Lorsqu'on parle aujourd'hui de la Brücke, on entend Kirchner, son animateur spirituel ; Nolde, que le groupe stimule fortement et dont les meilleures réalisations dépassent celles de la plupart de ses compagnons ; Pechstein, qui rendit populaire le mouvement ; Schmidt-Rottluff, un sombre et puissant « primitif » ; Müller, d'un exotisme plein de charme ; enfin Heckel, le plus organisateur et le moins révolté. Parce qu'elle y trouvait une atmosphère plus stimulante que dans la provinciale Dresde, la Brücke avait émigré à Berlin en 1911 ; elle y fut dissoute en 1913.
Programme de la Brücke
La Brücke mit au point un programme que Kirchner rédigea, l'été 1906, à Goppeln, près de Dresde, où il peignait avec Pechstein. Il parut en gravure sur bois avec l'emblème du groupe : « Animés de la foi dans le progrès, la foi dans une nouvelle génération de créateurs et d'amateurs d'art, nous appelons toute la jeunesse à se grouper et, comme des jeunes qui portent en eux le futur, nous voulons conquérir la liberté d'action et de vie face aux vieilles forces retranchées et établies. Sont avec nous tous ceux qui expriment directement et sincèrement leur impulsion créatrice. » Cet appel à un rassemblement de « tous les éléments jeunes et en fermentation » (Schmidt-Rottluff à Nolde, 1906) est une tentative pour établir un lien, un pont entre tous ceux qui désirent participer à la création de l'art futur, c'est-à-dire de l'art qu'eux-mêmes vont créer. « Nous avons un grand art allemand ; il faut créer une deuxième période. La première est celle de Dürer, Holbein, Grünewald ; moi, je me sens capable de participer » (Nolde à Rosa Schapire, 1908). En 1937, Kirchner confirma ce que fut son intention première en écrivant à Curt Valentin : « Il y avait ces peintures d'atelier sans vie ni sang. Dehors, il y avait la vie sonore et colorée avec toutes ses pulsations. » À la reconnaissance de la grande tradition allemande se joint la volonté d'ouvrir une nouvelle période en exprimant la vie, celle d'aujourd'hui.
Un esprit, un style
Si la Brücke ne formulait pas de doctrine précise – son but initial étant la recherche et l'expérimentation –, elle trouvait une impulsion dans les idées des philosophes et des écrivains : dans l'ardent lyrisme de l'Américain W. Whitman, dans l'exigence nietzschéenne d'une transmutation des valeurs, mais aussi chez les poètes symbolistes Rilke, Stefan George, chez les dramaturges Hauptmann, Wedekind, chez les Scandinaves Ibsen et Strindberg, plus tard chez les poètes expressionnistes Lasker-Schüler, Heym. C'est dans leurs œuvres que les artistes de la Brücke incarnèrent l'esprit du mouvement : anticonformisme, volonté de révolte contre l'hypocrisie bourgeoise et sentimentale, affirmation de la fragilité de l'ordre établi et pressentiment du nouveau. Pour elle, l'art est la révolte. Révolte artistique, mais liée au courant socialisant du célèbre journal satirique Simplicissimus. Groupe sérieux et travailleur, pauvre par vocation, la Brücke se sent vouée à un art où le vécu prime sur le vu, malgré la référence à des idéaux vagues dans leur formulation (« Elle se bat, écrit Kirchner en 1913, pour une culture humaniste qui est la base de l'art véritable. »). L'esthétique de Kirchner sera jugée trop personnelle et subjective par ses compagnons, et ce fut une des raisons de la dissolution de la Brücke.

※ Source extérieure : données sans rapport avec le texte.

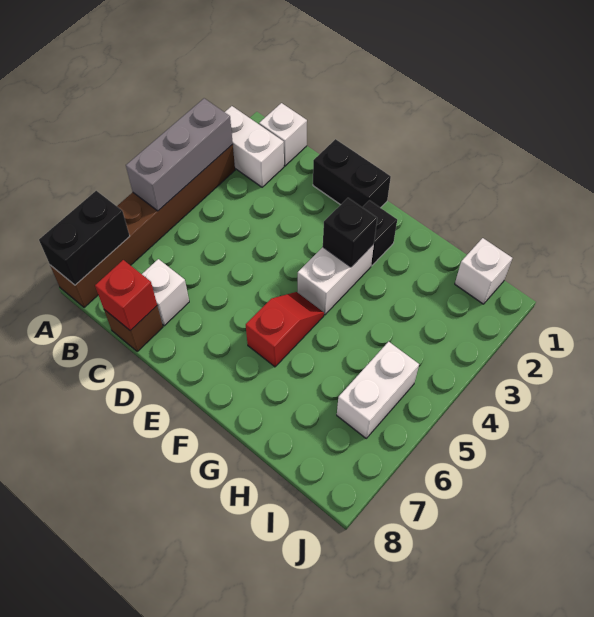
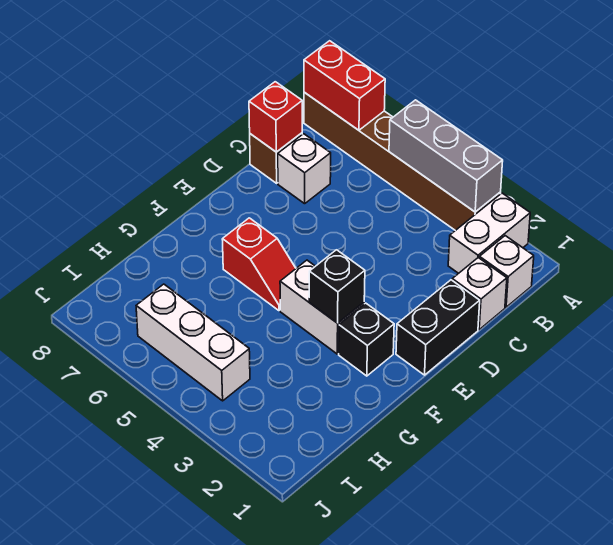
black brick A7:A8 level 2 -> red brick A7:A8 level 2
white brick I1 level 1 -> white brick C1 level 1
white brick I5:I6 level 1 -> white brick I4:I6 level 1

À l'origine, la Brücke a un style collectif, le Brückestil, comme un front opposé à une société dont les valeurs sont mises en question : dans les expositions, chacun omet souvent de signer ses œuvres. Ce style atteint son apogée en 1910, et c'est dans la gravure sur bois qu'il est le plus manifeste. Les différents artistes de la Brücke, qui illustrent jusqu'en 1911 Der Sturm, montrent une grande similitude de pensée et de technique, surtout Kirchner, Heckel et Schmidt-Rottluff. Après 1911, le caractère individualiste s'affirmera de plus en plus.
Activités du groupe
Appel aux artistes, le manifeste de la Brücke était aussi un appel au public ; il s'agissait de créer un art vivant et dont on puisse vivre. On devenait membre de l'association pour douze marks par an, bientôt pour vingt-cinq marks. Les membres recevaient tous les ans un portefeuille avec des lithographies ou des xylographies originales, et une sorte de rapport illustré. Aujourd'hui très rares et irremplaçables documents des débuts de l'expressionnisme, les portefeuilles présentèrent, de 1905 à 1908, les œuvres de Pechstein, Schmidt-Rottluff, Nolde, Heckel, Amiet, Bleyl et Gallén. Dans une autre série, de 1909 à 1912, chacun reçut son numéro personnel ; la couverture était une gravure sur bois originale en couleurs. Les rapports allaient du simple placard imprimé au couple de gravures sur bois. Les cartes décorées variaient tous les ans. Le travail de la Brücke consistait donc non seulement en création, mais en manipulation et administration. Effort pour intégrer l'art dans la vie humaine, lui gagner des partisans, recrutés – il faut le noter – moins chez des gens professionnellement intéressés à la peinture que dans la bourgeoisie. L'organisation des expositions fut une des activités les plus importantes du mouvement. Les deux premières, l'une de peinture, l'autre de gravures, eurent lieu dans le magasin de lampes Seifert, à Dresde-Löbtau, en 1906. L'année suivante, la galerie Richter ouvrit à la Brücke ses locaux impressionnants. Une quatrième exposition eut lieu, toujours à Dresde, en 1910, galerie Arnold. Un catalogue illustré, le premier, la présentait et portait la liste des adhérents. La volonté de rester unie et indépendante retint la Brücke de s'intégrer dans la Nouvelle Sécession de Berlin qu'elle avait contribué à former. Une exposition commune eut lieu en 1912, à Berlin, chez Gurlitt. La même année, le groupe fut invité à l'exposition internationale du Sonderbund de Cologne. On le retrouve à l'exposition d'art graphique du Blaue Reiter, à Munich, en 1912. Enfin, en 1913, il expose à Munich et à Berlin chez Moses. Le catalogue inclut la Chronik der Brücke (La Chronique de la Brücke) de Kirchner, signal de sa dissolution.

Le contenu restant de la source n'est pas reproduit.